One has to despair sometimes at the ineptitude of politicians and their inability to listen to others. I was reading today the letters page of my Engineers journal and one of the contributors was telling about how back in 1987 he tried to explain to his MP the flaws in Tory plans to privatise the UK energy industry. That MP was none other than John Major, who could not grasp the concept that a private company will not invest in a new power station unless they have a strong financial incentive to do so, i.e. privatisation will lead to either higher bills or no new powers stations, or perhaps both. But of course John Major knew better didn’t he, why privatisation always leads to lower bills….doesn’t it!…oh wait no they’ve gone up massively!
And fast forward to our time. Amber Rudd/Osborne (depending on who you consider to be the UK’s energy minster) decide to cut the subsidy to renewables. They cited “value for money” but as I discussed in a recent post, its likely that creating an artificial shortage for Hinkley C (to please their Chinese masters) is a more likely explanation for these subsidy cuts. And again, critics like me came out and said that no, this won’t save money, renewable subsidies are a tiny fraction of the average bill anyway, in the long run it will push up prices.
And low and behold what’s happened? well we’re now being warned of possible future rises in bills due to the renewable subsidy cuts. The cuts have resulted in a chilling effect across the energy industry, interest rates for energy projects have risen and thus the capital costs for building new hardware, be it renewable or otherwise, has also risen.

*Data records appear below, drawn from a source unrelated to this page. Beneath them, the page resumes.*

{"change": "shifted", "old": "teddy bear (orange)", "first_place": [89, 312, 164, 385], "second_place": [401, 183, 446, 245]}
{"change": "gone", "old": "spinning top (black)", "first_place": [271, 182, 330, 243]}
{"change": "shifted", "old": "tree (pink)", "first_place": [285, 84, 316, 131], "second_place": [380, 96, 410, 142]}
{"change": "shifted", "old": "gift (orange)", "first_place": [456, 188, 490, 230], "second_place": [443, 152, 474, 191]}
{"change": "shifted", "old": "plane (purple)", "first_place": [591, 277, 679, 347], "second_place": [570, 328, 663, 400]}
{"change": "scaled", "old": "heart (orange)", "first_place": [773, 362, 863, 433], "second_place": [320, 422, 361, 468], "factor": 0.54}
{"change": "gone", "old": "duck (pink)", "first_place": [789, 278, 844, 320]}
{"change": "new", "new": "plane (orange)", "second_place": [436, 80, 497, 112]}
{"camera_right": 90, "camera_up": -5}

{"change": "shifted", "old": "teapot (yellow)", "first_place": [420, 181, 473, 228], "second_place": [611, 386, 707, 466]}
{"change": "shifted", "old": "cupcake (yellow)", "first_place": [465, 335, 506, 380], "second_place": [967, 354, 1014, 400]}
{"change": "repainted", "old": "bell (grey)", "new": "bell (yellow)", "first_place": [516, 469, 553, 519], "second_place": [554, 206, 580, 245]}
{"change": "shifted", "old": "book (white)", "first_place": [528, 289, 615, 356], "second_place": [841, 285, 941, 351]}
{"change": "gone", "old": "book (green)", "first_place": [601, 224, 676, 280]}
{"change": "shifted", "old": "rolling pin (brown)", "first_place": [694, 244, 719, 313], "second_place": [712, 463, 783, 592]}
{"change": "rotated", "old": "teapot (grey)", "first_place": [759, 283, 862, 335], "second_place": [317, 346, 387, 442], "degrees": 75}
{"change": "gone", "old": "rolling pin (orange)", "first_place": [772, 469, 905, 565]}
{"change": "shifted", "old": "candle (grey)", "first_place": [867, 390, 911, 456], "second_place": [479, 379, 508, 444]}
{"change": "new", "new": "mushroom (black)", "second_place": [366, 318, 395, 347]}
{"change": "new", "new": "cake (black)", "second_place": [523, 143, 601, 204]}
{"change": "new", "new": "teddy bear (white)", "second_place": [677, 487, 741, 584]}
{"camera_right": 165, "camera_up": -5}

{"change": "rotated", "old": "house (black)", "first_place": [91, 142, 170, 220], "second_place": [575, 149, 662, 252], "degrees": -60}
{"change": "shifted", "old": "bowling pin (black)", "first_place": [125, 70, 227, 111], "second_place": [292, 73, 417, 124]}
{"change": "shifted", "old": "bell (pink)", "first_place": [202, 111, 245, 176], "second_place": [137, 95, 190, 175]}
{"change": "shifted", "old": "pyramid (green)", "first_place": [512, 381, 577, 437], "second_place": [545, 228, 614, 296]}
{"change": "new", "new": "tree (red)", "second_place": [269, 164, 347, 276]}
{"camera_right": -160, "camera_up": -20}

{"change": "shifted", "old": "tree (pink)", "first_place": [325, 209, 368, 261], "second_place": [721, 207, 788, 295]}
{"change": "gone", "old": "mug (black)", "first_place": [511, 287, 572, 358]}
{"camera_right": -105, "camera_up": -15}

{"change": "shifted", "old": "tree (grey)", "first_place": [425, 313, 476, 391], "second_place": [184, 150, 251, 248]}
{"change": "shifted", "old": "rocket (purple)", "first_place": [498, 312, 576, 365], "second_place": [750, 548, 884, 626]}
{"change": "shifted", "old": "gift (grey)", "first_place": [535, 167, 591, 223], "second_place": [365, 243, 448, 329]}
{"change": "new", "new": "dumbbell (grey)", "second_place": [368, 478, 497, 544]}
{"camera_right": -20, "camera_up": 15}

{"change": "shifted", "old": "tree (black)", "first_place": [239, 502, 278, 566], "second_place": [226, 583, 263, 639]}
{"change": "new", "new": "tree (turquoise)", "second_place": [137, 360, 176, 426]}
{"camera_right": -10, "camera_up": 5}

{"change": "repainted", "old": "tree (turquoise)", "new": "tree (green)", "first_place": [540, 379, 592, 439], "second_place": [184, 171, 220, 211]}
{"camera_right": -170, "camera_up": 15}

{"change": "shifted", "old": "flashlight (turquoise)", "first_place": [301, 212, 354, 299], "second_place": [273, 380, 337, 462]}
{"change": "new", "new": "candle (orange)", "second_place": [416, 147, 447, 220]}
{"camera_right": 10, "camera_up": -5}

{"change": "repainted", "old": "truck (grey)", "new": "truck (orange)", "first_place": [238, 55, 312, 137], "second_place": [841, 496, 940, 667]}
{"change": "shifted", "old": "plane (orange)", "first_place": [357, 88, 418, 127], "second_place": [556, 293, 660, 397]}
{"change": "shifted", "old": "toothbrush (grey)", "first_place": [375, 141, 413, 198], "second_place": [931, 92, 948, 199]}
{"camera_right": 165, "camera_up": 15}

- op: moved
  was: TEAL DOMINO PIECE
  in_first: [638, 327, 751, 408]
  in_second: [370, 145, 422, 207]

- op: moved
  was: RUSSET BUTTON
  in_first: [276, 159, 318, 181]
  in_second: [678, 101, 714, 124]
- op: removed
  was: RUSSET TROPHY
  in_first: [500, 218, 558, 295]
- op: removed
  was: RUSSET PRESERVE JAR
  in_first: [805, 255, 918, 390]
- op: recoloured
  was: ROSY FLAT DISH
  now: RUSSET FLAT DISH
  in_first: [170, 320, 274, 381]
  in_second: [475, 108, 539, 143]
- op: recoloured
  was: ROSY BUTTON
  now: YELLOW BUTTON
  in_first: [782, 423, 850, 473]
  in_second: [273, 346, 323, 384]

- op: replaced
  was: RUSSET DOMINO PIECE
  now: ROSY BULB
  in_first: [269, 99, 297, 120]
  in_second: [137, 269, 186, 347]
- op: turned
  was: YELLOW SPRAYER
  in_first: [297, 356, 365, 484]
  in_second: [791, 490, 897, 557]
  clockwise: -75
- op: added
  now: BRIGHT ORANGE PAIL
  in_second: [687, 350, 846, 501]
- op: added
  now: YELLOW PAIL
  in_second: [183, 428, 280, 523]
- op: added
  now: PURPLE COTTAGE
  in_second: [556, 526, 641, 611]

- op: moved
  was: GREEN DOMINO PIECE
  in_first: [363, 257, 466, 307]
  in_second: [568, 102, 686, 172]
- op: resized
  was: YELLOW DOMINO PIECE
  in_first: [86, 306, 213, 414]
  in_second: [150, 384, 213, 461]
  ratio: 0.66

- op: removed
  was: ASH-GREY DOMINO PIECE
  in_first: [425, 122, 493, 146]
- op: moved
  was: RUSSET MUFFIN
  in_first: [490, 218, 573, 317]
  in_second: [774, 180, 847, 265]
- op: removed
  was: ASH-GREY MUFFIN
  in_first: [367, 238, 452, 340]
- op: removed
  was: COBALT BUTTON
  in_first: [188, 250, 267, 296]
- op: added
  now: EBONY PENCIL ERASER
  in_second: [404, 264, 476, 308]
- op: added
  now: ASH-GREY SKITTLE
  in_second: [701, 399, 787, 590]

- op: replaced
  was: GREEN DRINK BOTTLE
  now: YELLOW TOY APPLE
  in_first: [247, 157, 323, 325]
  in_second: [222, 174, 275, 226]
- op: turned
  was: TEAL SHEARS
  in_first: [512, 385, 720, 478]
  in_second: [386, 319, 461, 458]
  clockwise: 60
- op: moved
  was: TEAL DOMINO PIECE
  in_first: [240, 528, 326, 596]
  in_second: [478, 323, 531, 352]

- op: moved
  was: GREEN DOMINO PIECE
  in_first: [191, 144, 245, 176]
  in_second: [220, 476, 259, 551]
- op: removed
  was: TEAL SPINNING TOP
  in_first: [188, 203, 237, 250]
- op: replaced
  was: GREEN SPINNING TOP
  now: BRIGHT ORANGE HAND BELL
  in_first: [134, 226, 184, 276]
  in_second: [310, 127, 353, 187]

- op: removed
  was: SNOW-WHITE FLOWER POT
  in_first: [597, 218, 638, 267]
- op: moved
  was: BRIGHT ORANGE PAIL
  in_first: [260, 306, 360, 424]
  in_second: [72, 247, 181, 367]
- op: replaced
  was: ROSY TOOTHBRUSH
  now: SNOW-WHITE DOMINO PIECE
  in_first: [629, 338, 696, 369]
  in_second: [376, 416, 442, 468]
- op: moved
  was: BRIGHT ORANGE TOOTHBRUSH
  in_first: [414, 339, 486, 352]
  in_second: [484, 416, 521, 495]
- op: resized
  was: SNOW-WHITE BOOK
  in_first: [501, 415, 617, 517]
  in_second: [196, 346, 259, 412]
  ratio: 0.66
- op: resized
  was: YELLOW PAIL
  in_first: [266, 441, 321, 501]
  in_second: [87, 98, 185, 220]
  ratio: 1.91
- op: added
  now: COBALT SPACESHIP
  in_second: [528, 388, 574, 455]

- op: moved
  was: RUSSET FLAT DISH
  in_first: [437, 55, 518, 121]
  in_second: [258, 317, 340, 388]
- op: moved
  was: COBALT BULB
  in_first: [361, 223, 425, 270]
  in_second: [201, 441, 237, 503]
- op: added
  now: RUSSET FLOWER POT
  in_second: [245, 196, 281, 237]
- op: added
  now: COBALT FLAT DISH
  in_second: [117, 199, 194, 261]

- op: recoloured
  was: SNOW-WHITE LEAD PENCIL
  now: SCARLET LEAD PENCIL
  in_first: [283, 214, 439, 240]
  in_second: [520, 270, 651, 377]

Indeed somewhat ironically the UK has now been forced to start subsidising fossil fuel plants, given the drops in investment in power infrastructure recently. So it is very difficult to conclude these subsidy cuts ever have, nor were ever going to reduce bills.
Its entirely possible that if Hinkley C does finally sink, that EDF might even blame the subsidy cuts for making it harder for them to raise the necessary capital. That said, the resignation of two senior members of staff at EDF, including the chief financial officer, does in theory make it more likely that Hinkley C will go ahead, as both cited concerns over Hinkley as reasons for their resignation. Although it doesn’t exactly bode well for the project when the two people who would be responsible for its success decide to jump off the ship before the Titanic even leaves port.
I would note that low gas prices are currently depressing electricity prices. So for the time being, bills will likely continue to drop, but those drops are going to be limited in scale and limited in the time they apply. Inevitably once the higher CAPEX costs get factored into bills and gas prices start increasing again, we can expect bills to start to rise.
But like I said, we’ve played this game for years. Politicians are given clear advice by experts saying what they should do and how urgent it is to do it. This advice is ignored, because the providers of said advice are “biased” (in that they want to see the lights stay on and not see London disappear under the rising tides of sea level rise) in favour of some wing-nut baloney from a Daily Express journalist or back alley lobbyist for the shale gas industry, who apparently aren’t biased. And low and behold, what the politicians were warned would happen does happen, but somehow its not their fault.
On certain matters of critical infrastructure there needs to be disconnecting of politics from the important job of keeping things running.